Third Quarter Fiscal 2016 Financial Results

Net revenue for the third quarter was $354.0 million, an increase of $8.0 million, or 2.3%, over net revenue for the same period of the prior year. The growth in net revenue was negatively impacted by the divestiture of our ARY operations in six states, which resulted in a decrease in net revenue of $13.5 million as compared to the prior year period. Excluding these operations, net revenue increased by $21.5 million or 6.5%, of which $12.1 million was from acquisitions that closed during and after the third quarter ended June 30, 2015, and $9.4 million was from organic growth.

Net revenue consisted of:

Human Services net revenue of $280.5 million (79.2% of total net revenue), an increase of 0.7% compared to the third quarter of fiscal 2015; excluding ARY divested operations, Human Services net revenue increased by 5.9%; and
Post-Acute Specialty Rehabilitation Services net revenue of $73.5 million (20.8% of total net revenue), an increase of 8.7% compared to the third quarter of fiscal 2015.
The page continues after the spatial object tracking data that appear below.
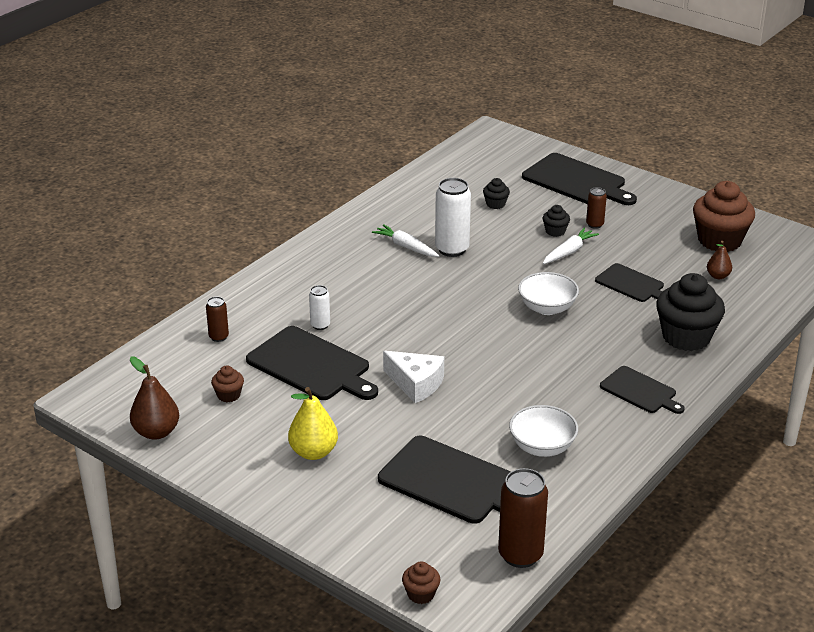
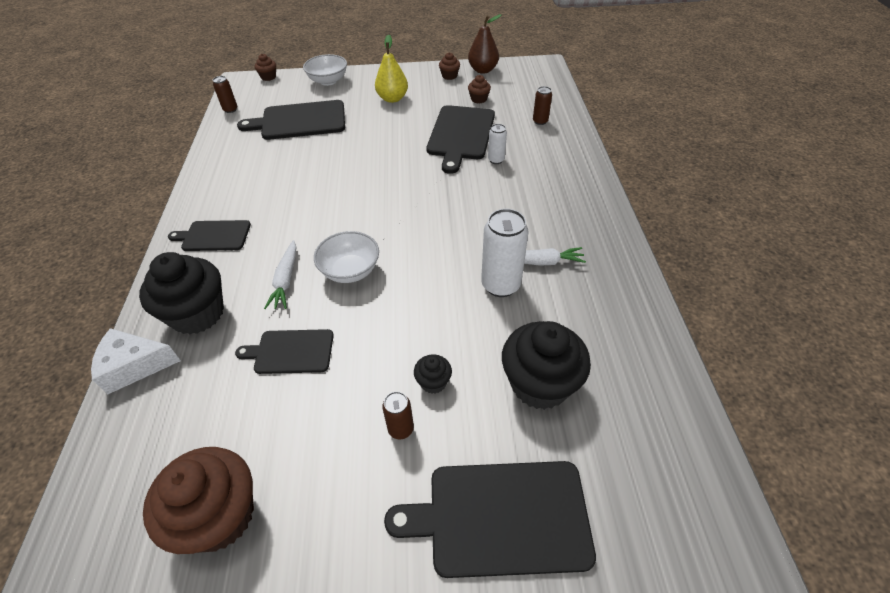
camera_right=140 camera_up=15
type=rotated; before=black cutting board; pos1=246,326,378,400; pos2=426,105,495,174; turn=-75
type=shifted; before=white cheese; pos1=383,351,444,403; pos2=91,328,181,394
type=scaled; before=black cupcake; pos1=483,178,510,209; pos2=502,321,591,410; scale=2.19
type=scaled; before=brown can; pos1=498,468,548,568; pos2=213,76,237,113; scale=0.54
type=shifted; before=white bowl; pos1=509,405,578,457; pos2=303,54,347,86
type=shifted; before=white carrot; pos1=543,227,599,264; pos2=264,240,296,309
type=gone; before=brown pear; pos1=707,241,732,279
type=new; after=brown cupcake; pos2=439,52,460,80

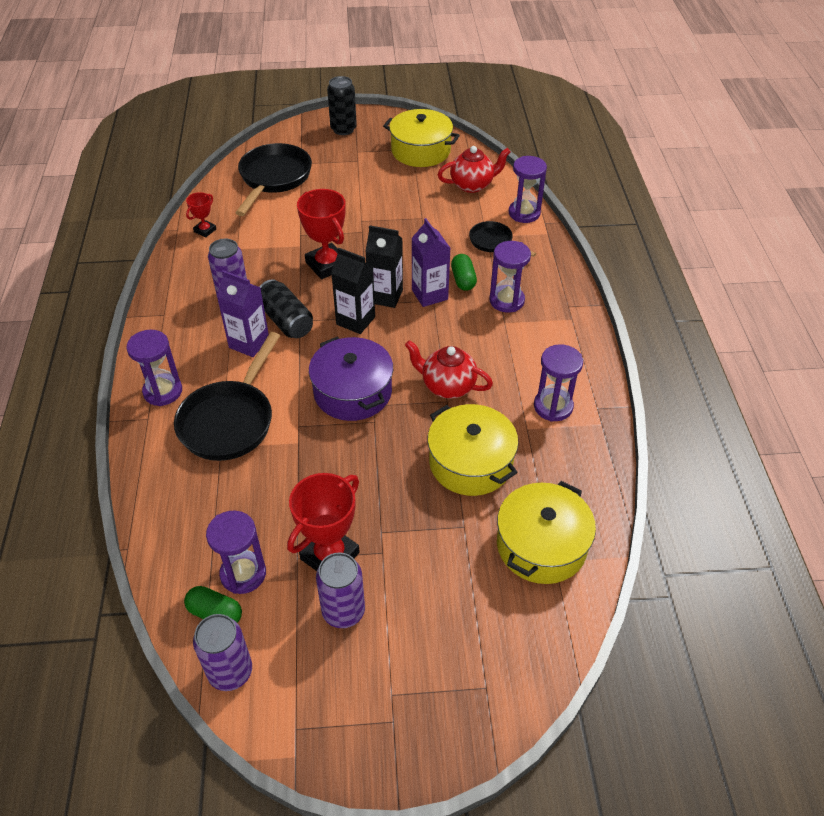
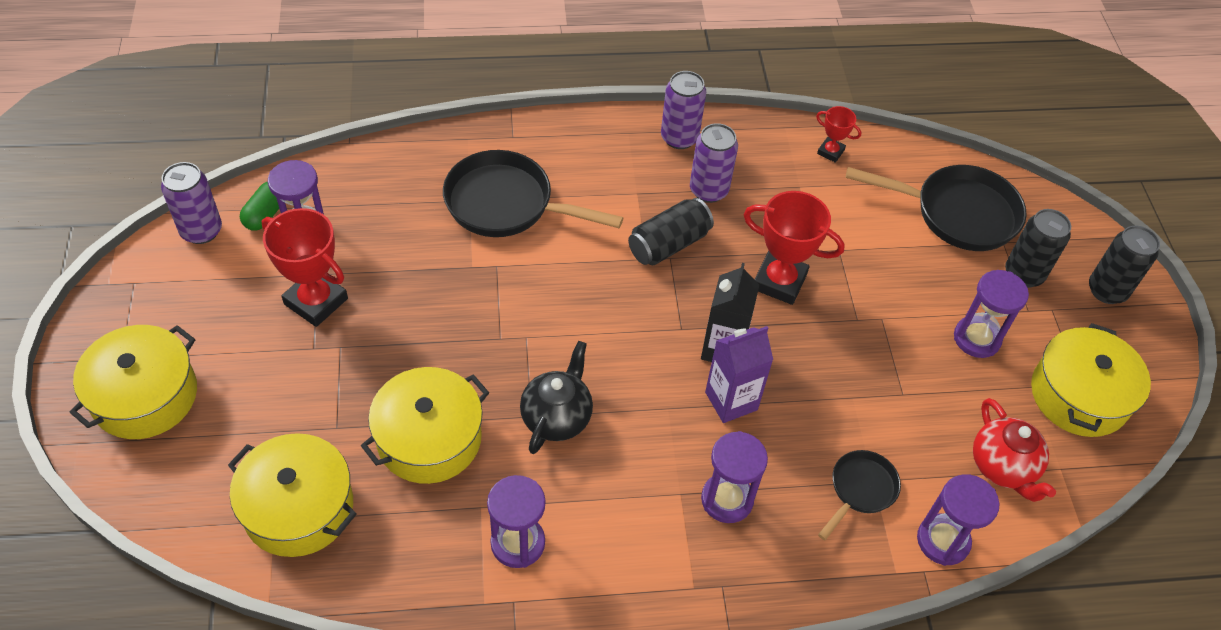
camera_right=85 camera_up=5
type=shifted; before=purple hourglass; pos1=126,330,182,406; pos2=954,270,1029,358
type=gone; before=purple carton; pos1=217,270,269,357
type=rotated; before=red trophy; pos1=297,189,346,279; pos2=743,191,845,305; turn=60
type=gone; before=purple pot; pos1=309,337,393,421
type=shifted; before=purple can; pos1=316,553,365,628; pos2=661,71,706,149
type=gone; before=black carton; pos1=331,248,375,334
type=repainted; before=red teapot; after=black teapot; pos1=405,340,493,399; pos2=520,341,593,454
type=gone; before=green capsule; pos1=451,254,477,291
type=new; after=yellow pot; pos2=69,325,197,439
type=new; after=black can; pos2=1005,209,1071,288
Income from operations for the third quarter was $17.8 million, or 5.0% of net revenue, compared to $11.5 million, or 3.3% of net revenue, for the third quarter of the prior year. The increase in our operating margin was primarily due to the positive impact of divesting lower margin ARY operations during fiscal 2015 and the first half of fiscal 2016 and a decrease in amortization expense due to an $8.2 million intangible impairment charge related to the ARY divestitures recorded during the third quarter of the prior year. These improvements were partially offset by an increase in occupancy costs as a percentage of revenue due to programs with higher levels of open occupancy and an increase in workers' compensation expense during three months ended June 30, 2016.

Net income for the third quarter was $4.8 million compared to net income of $0.6 million for the same period of the prior year. Net income was positively affected by the increase in our income from operations.

Basic and diluted net income per common share from continuing operations was $0.13 for the fiscal third quarter ended June 30, 2016, compared to net income per common share from continuing operations of $0.04 for the same period of the prior year.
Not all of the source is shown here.